Date: 2009-01-13 12:20 am (UTC)From: [identity profile] arctangent.livejournal.com
I agree that people who talk about the "vision of the Founding Fathers" have a heavily mythologized, basically false idea of what the Founding Fathers were about -- they were bickering politicians with no more of a grand unified vision of what the country should become than Congress has today.

At the same time, though, I disagree with you that "wanting the country to be more like the Founders intended" is an incoherent or meaningless ideal. It is true that there are many ways in which our country is totally different from things *all* of the Founders held as basic baseline assumptions of how things worked and that there is a set of proposals you could make that would, indeed, have the very clear effect of making our country look more like it did in the 1700s. Increasing states' rights would be one of them.

(Note that I of course don't agree with any such proposals, because I think our country changing from the "Founders' vision" is a necessary and proper result of our country being bigger, richer, more complex and more technologically advanced than any country was back then.
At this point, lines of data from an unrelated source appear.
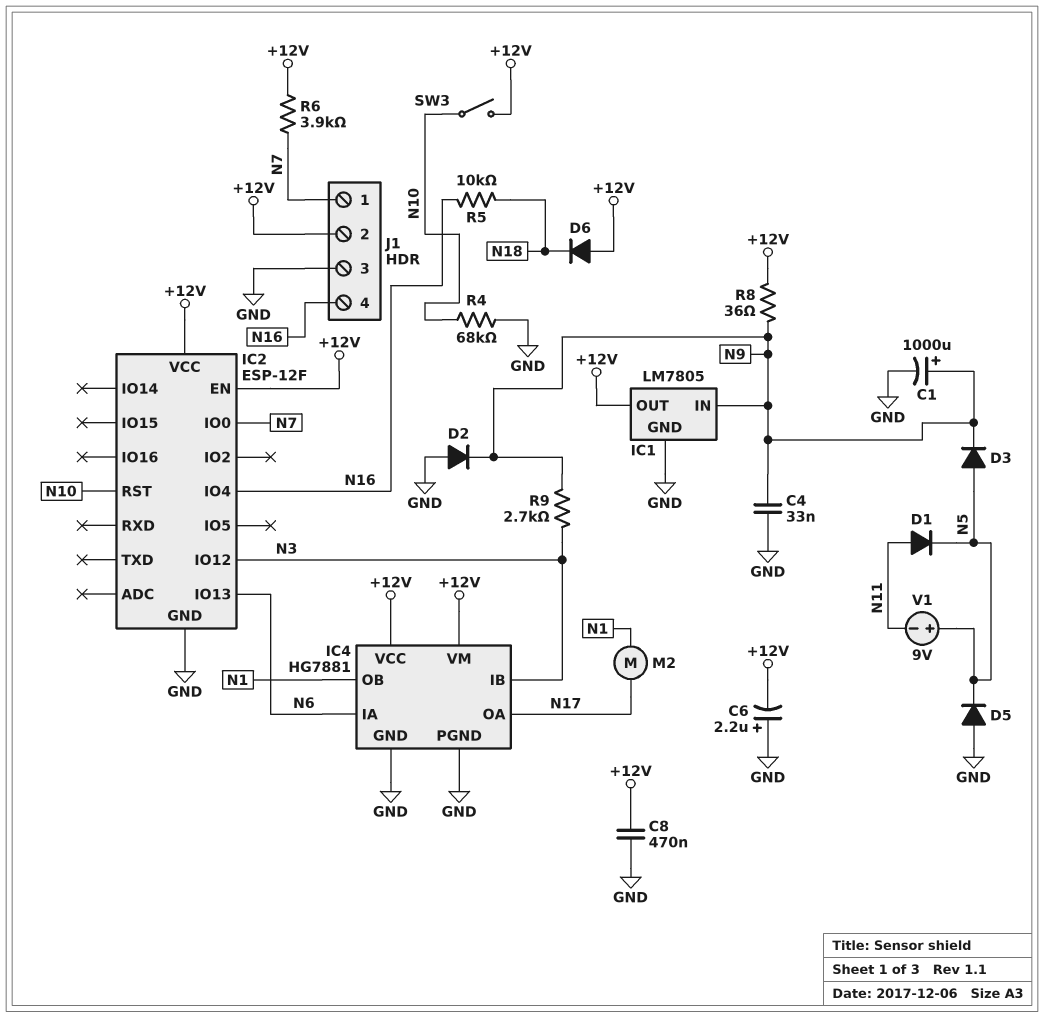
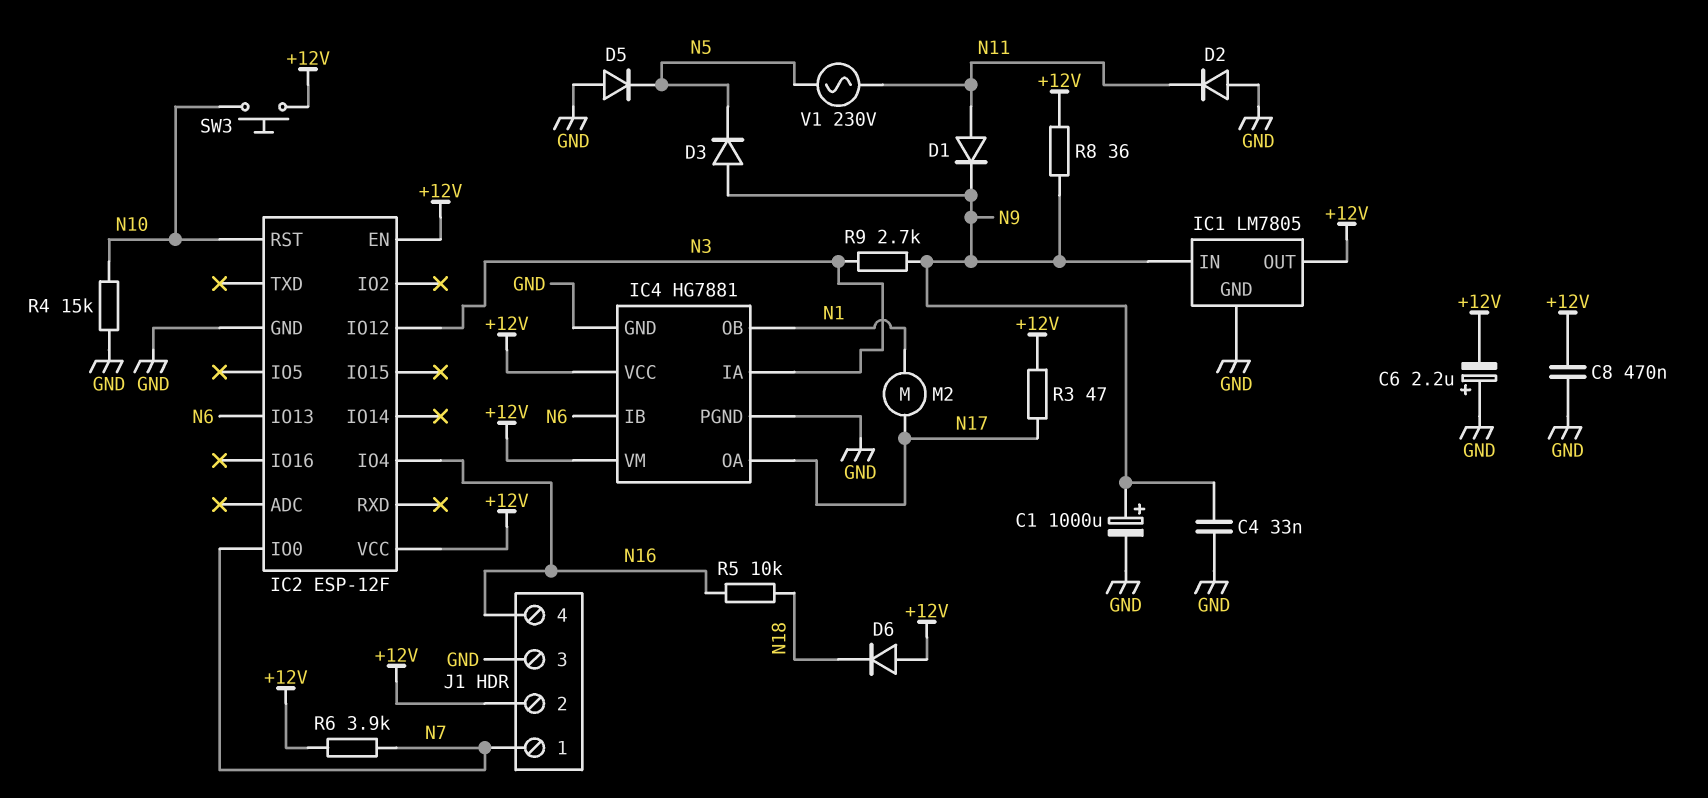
D1: diode (A N11, K N5) -> diode (A N11, K N9)
D2: diode (A GND, K N9) -> diode (A GND, K N11)
D3: diode (A N5, K N9) -> diode (A N9, K N5)
IC4 pin IA: N6 -> N3
IC4 pin IB: N3 -> N6
R3: none -> 47 (+12V, N17)
R4: 68k (GND, N10) -> 15k (GND, N10)
SW3: switch (+12V, N10) -> button (+12V, N10)
V1: 9V (plus N5, minus N11) -> AC 230V (N5, N11)

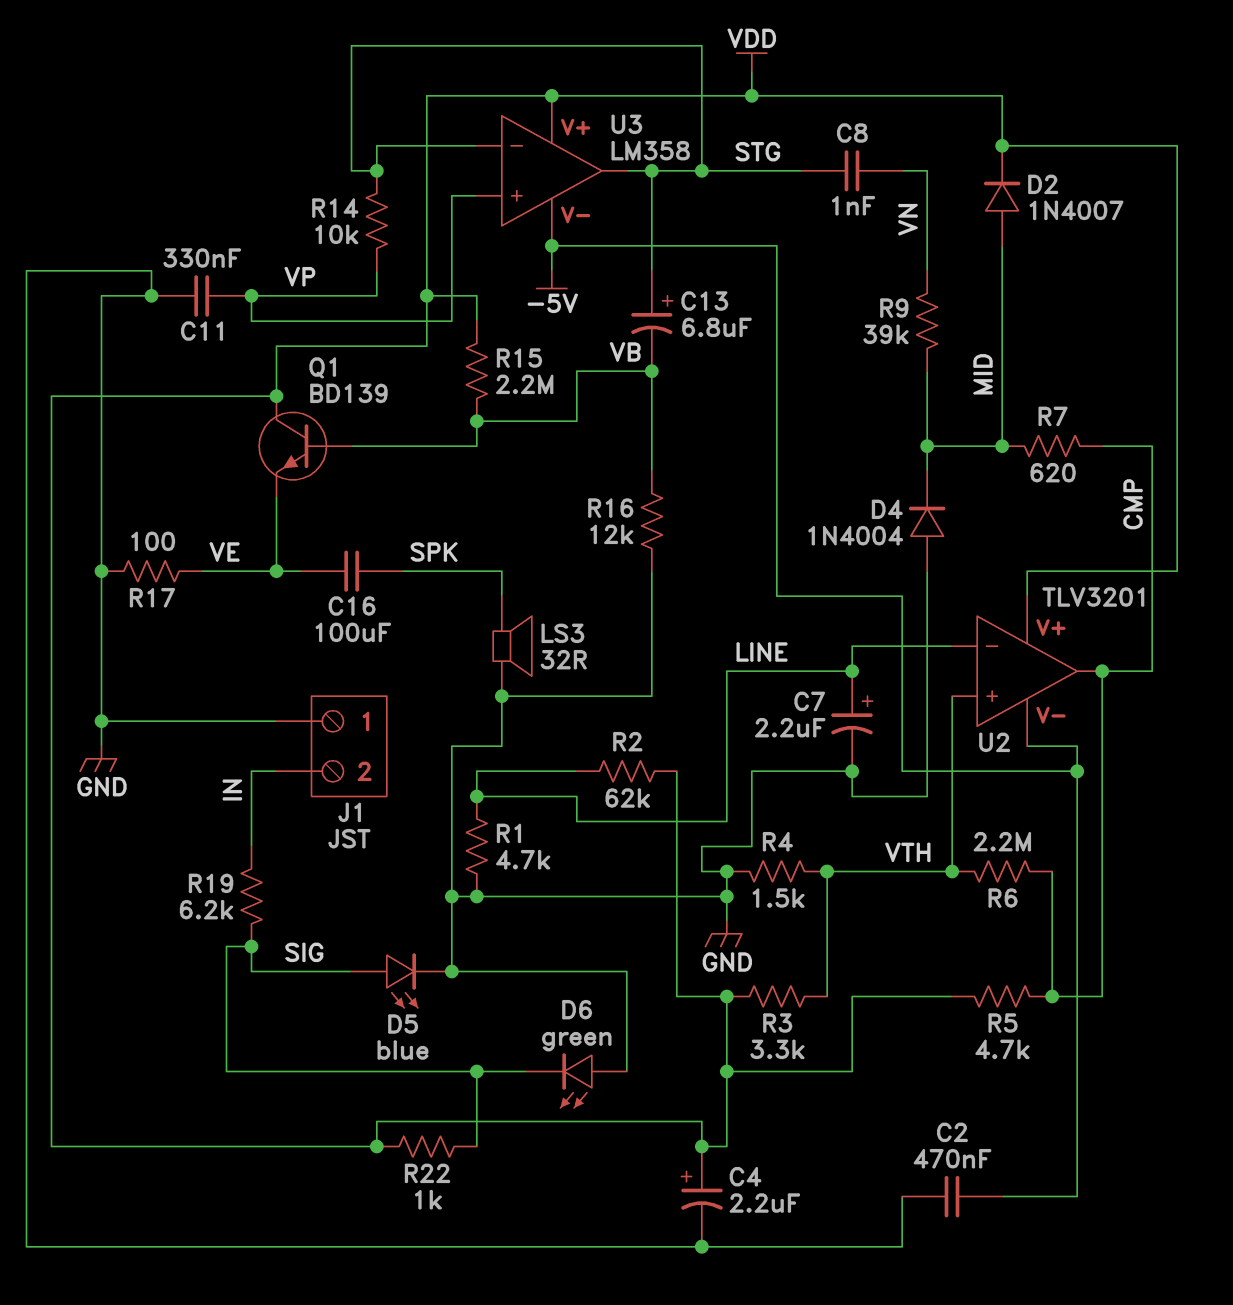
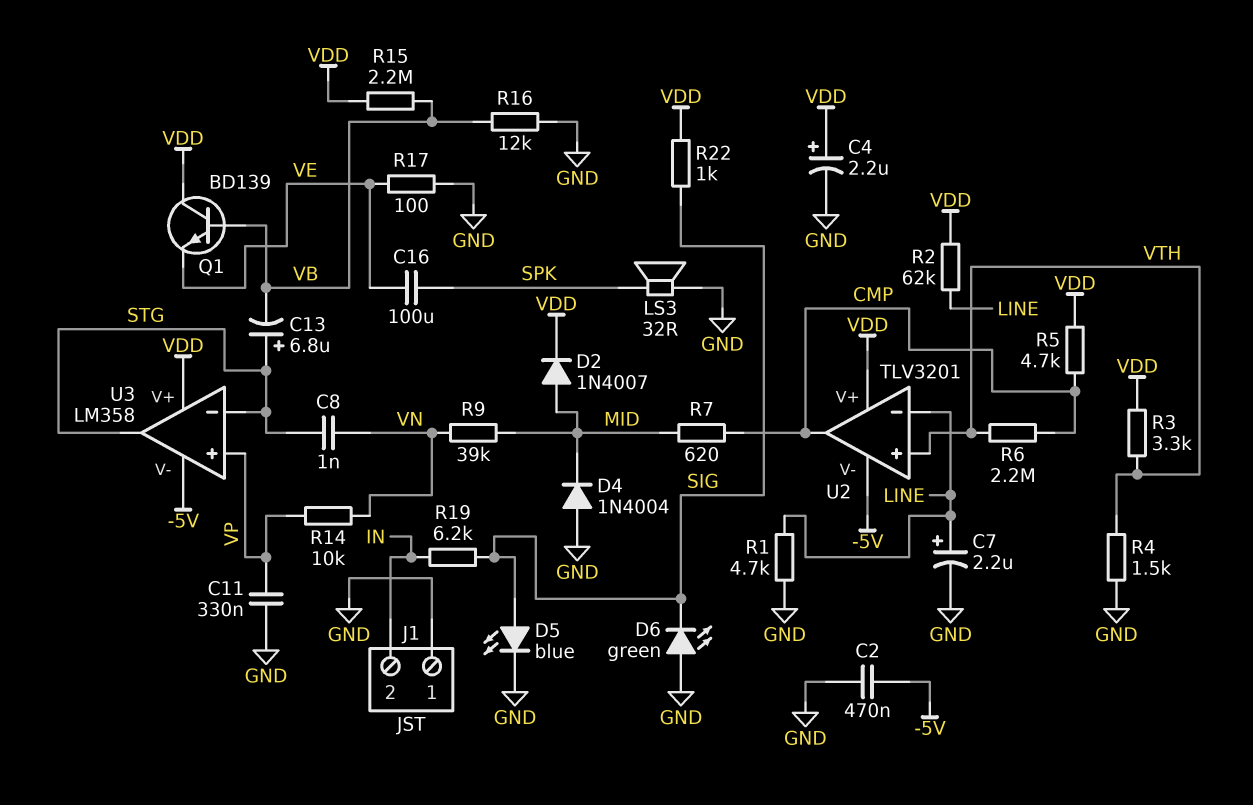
R14: 10k (STG, VP) -> 10k (VN, VP)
But that's not to say that what they're talking about is logically incoherent or historically mistaken.)

when an apple is an orange

Date: 2009-01-12 10:27 pm (UTC)From: [identity profile] cernowain.livejournal.com
I would agree with Arctangent, except for the fact that the conservatives in America have made it a practice in that last ten years or so to re-define words in order to co-opt or escew the meaning.

They have taken the word "tolerance" and made it mean "you have to believe as they believe".

The word "diversity", for these folks, has been redefined to mean "everyone has to think the same thing".

"Feminism", for some, now means "Feminazi" or "Man-hater", even though the dictionary says it simply means believing in equal pay for equal work despite one's gender.

Even though these words have standard dictionary definitions, they have been redefined so that when a liberal speaks them, the conservative hearer hears something totally different than what is meant.

It is getting very old. But I guess they will keep on doing this as long as people keep dropping out of high school and never get to grade 11 English vocabulary.

bb,

Cern




Re: when an apple is an orange

Date: 2009-01-13 12:25 am (UTC)From: [identity profile] arctangent.livejournal.com
Disliking the partisan renaming of words doesn't mean one has to participate in it. "Federalism" as a general word has a specific meaning and people who say that increasing, for instance, the DHS's oversight over individual sheriff's departments is an "erosion of federalism" are saying something completely true and defensible.

Federalism means a sharing of powers between local and central authorities, each of which has a specific set of inalienable powers the other can't touch. This is a perfectly cromulent word, and one should be free to use the word and to be able to make statements like "I'm in favor of more federalism in the area of counterterrorism" or "I'm in favor of decreasing federalism in favor of strong national leadership in this area" without anyone jumping on "federalism" because "it's a conservative word".

I will strongly state, for instance, that despite my belief that federalism is overall not a bad thing I think that a decrease in federalism and an increase in central leadership -- what in Europe they would call "weak federalism" -- would be beneficial for the school system. It would be annoying if conservatives attacked me as being "against federalism" because of this and used it as a buzzword, but I wouldn't sweat it because they would, after all, be right.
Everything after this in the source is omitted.